18 DE FEBRERO DE 2012

Las manos me sudaban cosa fina.  En los últimos diez minutos había mirado no sé cuántas veces el teléfono, como si esperara que,  en cualquier momento,  Ramón  llamara para anular su cita conmigo. Durante ese tiempo, había releído, al menos diez veces, los mensajes subiditos de tono que nos habíamos envidado recientemente.

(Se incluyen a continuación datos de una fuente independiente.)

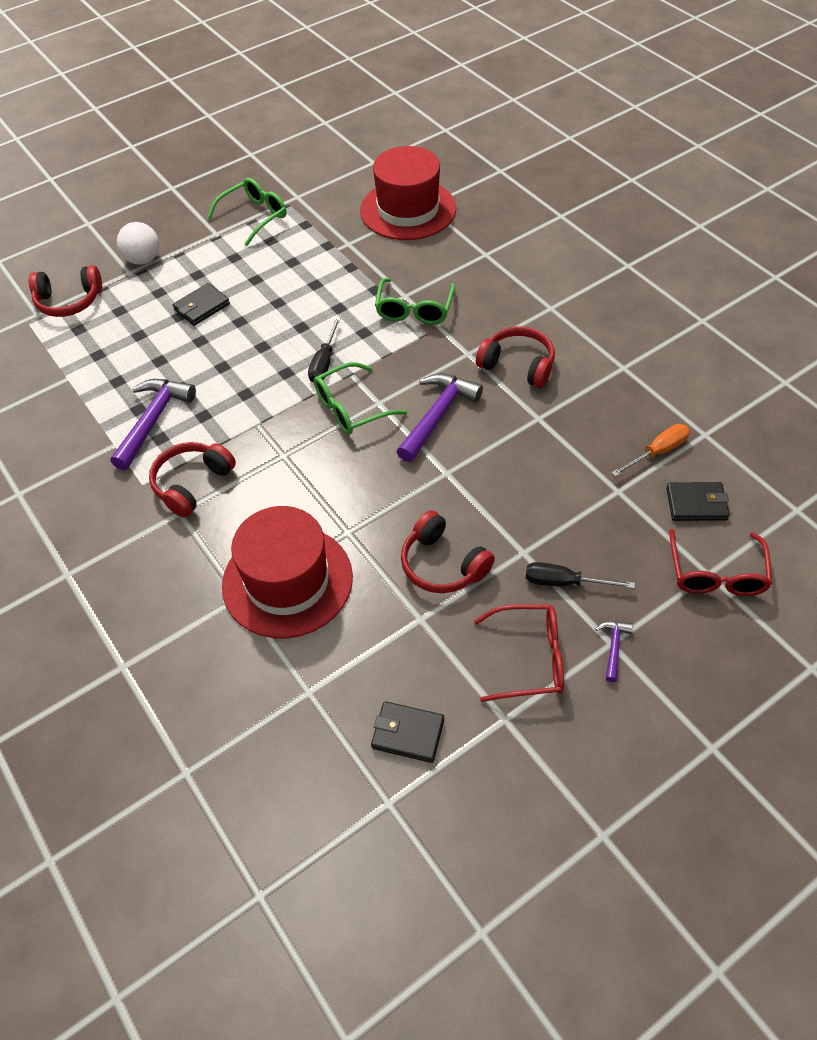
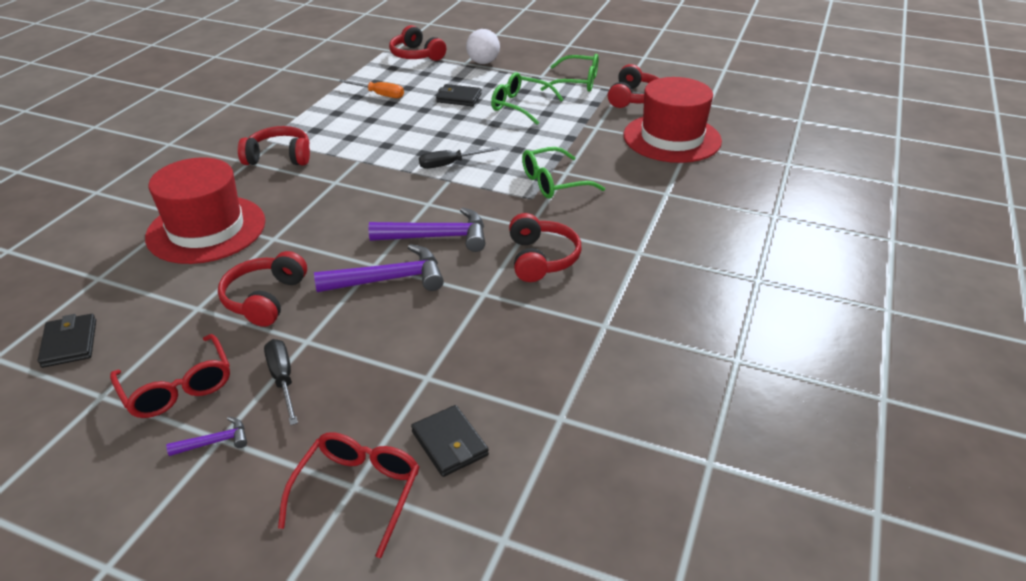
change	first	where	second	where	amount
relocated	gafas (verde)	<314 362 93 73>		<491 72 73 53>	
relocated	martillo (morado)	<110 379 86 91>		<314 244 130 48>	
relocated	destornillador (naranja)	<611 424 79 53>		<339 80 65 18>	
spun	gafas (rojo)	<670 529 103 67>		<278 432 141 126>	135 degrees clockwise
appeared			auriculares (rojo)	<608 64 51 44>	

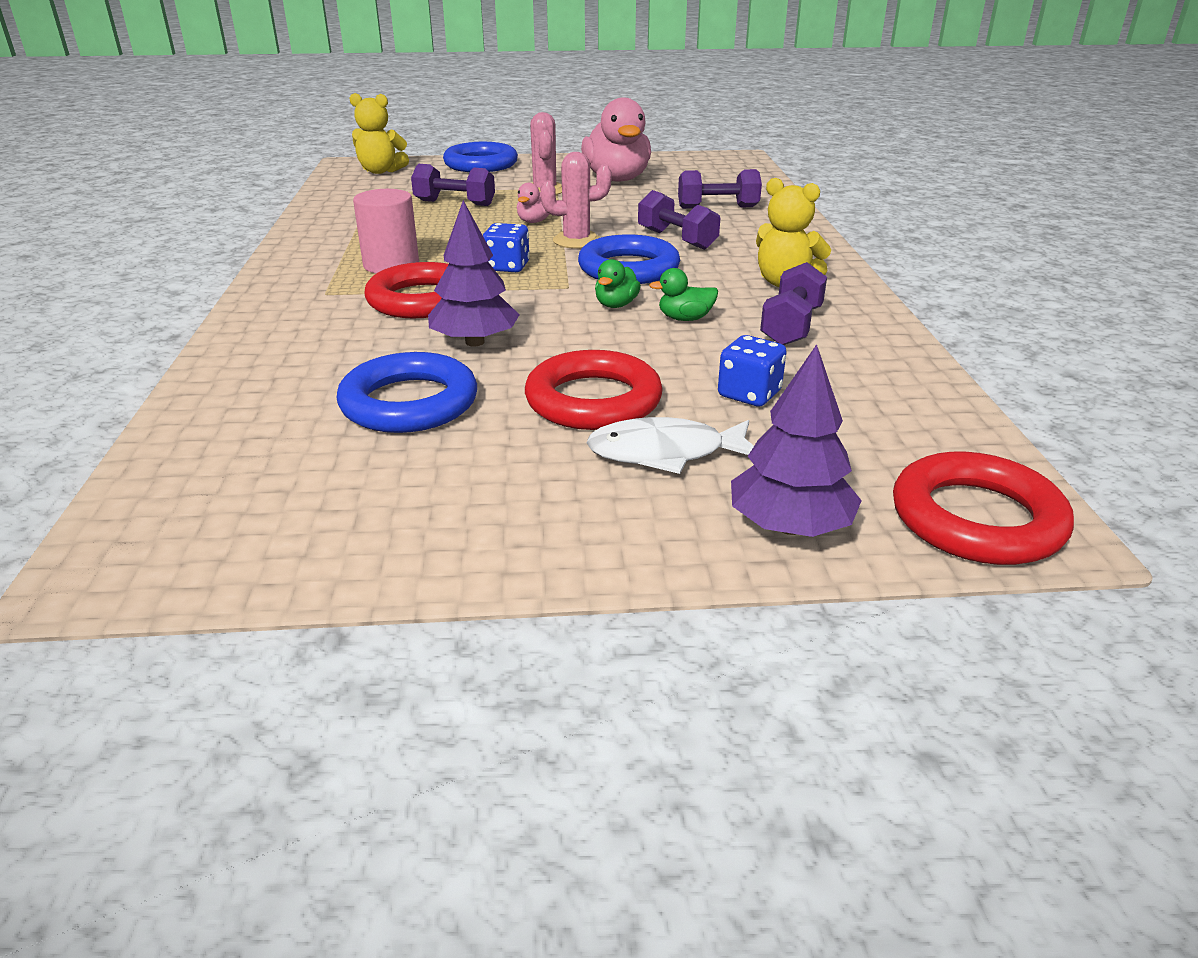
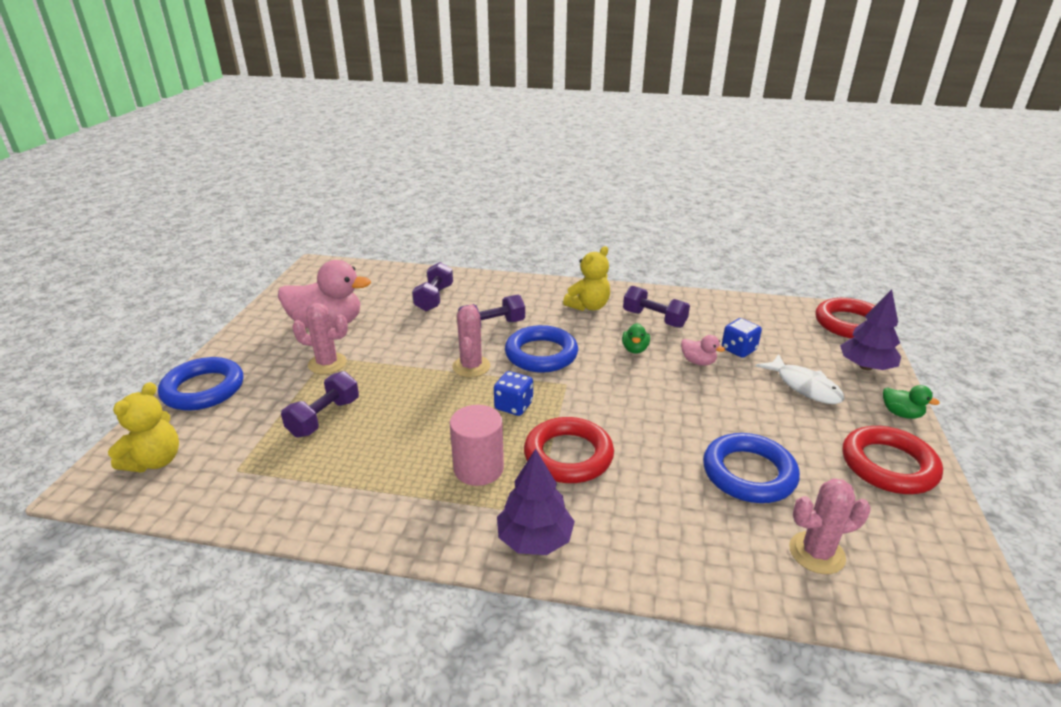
change	first	where	second	where	amount
relocated	pato (rosa)	<517 183 32 40>		<681 335 44 30>	
relocated	árbol (morado)	<428 200 91 146>		<497 449 78 106>	
relocated	pato (verde)	<595 259 46 49>		<883 385 57 34>	
relocated	anillo (rojo)	<525 350 138 80>		<843 426 100 68>	
spun	pez (blanco)	<586 417 168 57>		<756 354 88 50>	45 degrees counterclockwise
appeared			cactus (rosa)	<789 478 82 96>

No obstante, por mucho que mirara el reloj, el tiempo no pasaba mucho más deprisa y, como siempre, un minuto era una sucesión de sesenta segundos, uno tras otro, otro tras uno…

Con el nerviosismo y la incertidumbre campando a sus anchas por mi estado de ánimo, comencé a recordar uno por uno los acontecimientos que habían propiciado este encuentro. La eventualidad que tuvo más trascendencia  fue   lo sucedido  tras la cena de Navidad. Después de dejar a Pepe, Ervivo y Jaime en sus respectivas casas, con sus correspondientes borracheras, me dispuse a llevar a Ramón a la suya. Estaba bastante ebrio, pues no es que no hubiera bebido, es que no había parado de hacerlo en todo la noche.

Fue quedarnos solos y una sensación de “dèjá vu” me asaltó. Las circunstancias eran las mismas que se dieron en la noche de la cena de antiguos alumnos, la cual concluyó con la polla de Ramón llenando de leche mi boca. Si la circunstancia no era ya bastante tensa, a mi amigo le dio por soltar algo completamente improcedente y que me molestó bastante.

—Ahora es cuando yo me pongo pesado y te digo de irnos de putas.

Guardé un silencio prudencial, pero sus palabras me habían llegado hondo. Aparqué a un lado de la avenida  por la que transitábamos y me dirigí a él bastante enfurruñado.

—Creí que era tu amigo, no un desahogo para las borracheras.

—Pues no me coges fresco porque no quieres.

— Ramón, ¡Qué estás casado!

— Sí, pero eso ya lo sabías cuando me chupaste la polla ¿no?

Quería pensar que quien hablaba por él, era el puto alcohol. Aunque si me atenía al dicho popular aquel que dice: “Los únicos que dicen la verdad son los niños, los viejos y los borrachos”, la sinceridad de sus palabras no podían ser más apabullante. Me quedé tan ofuscado, como acongojado. Sentí como una aplastante tristeza golpeaba mi pecho y tuve la tentación de permitir que mis ojos rebozaran de lágrimas.  Mi amigo se dio cuenta de ello, me cogió la barbilla cariñosamente  y giró mi rostro hacia el suyo.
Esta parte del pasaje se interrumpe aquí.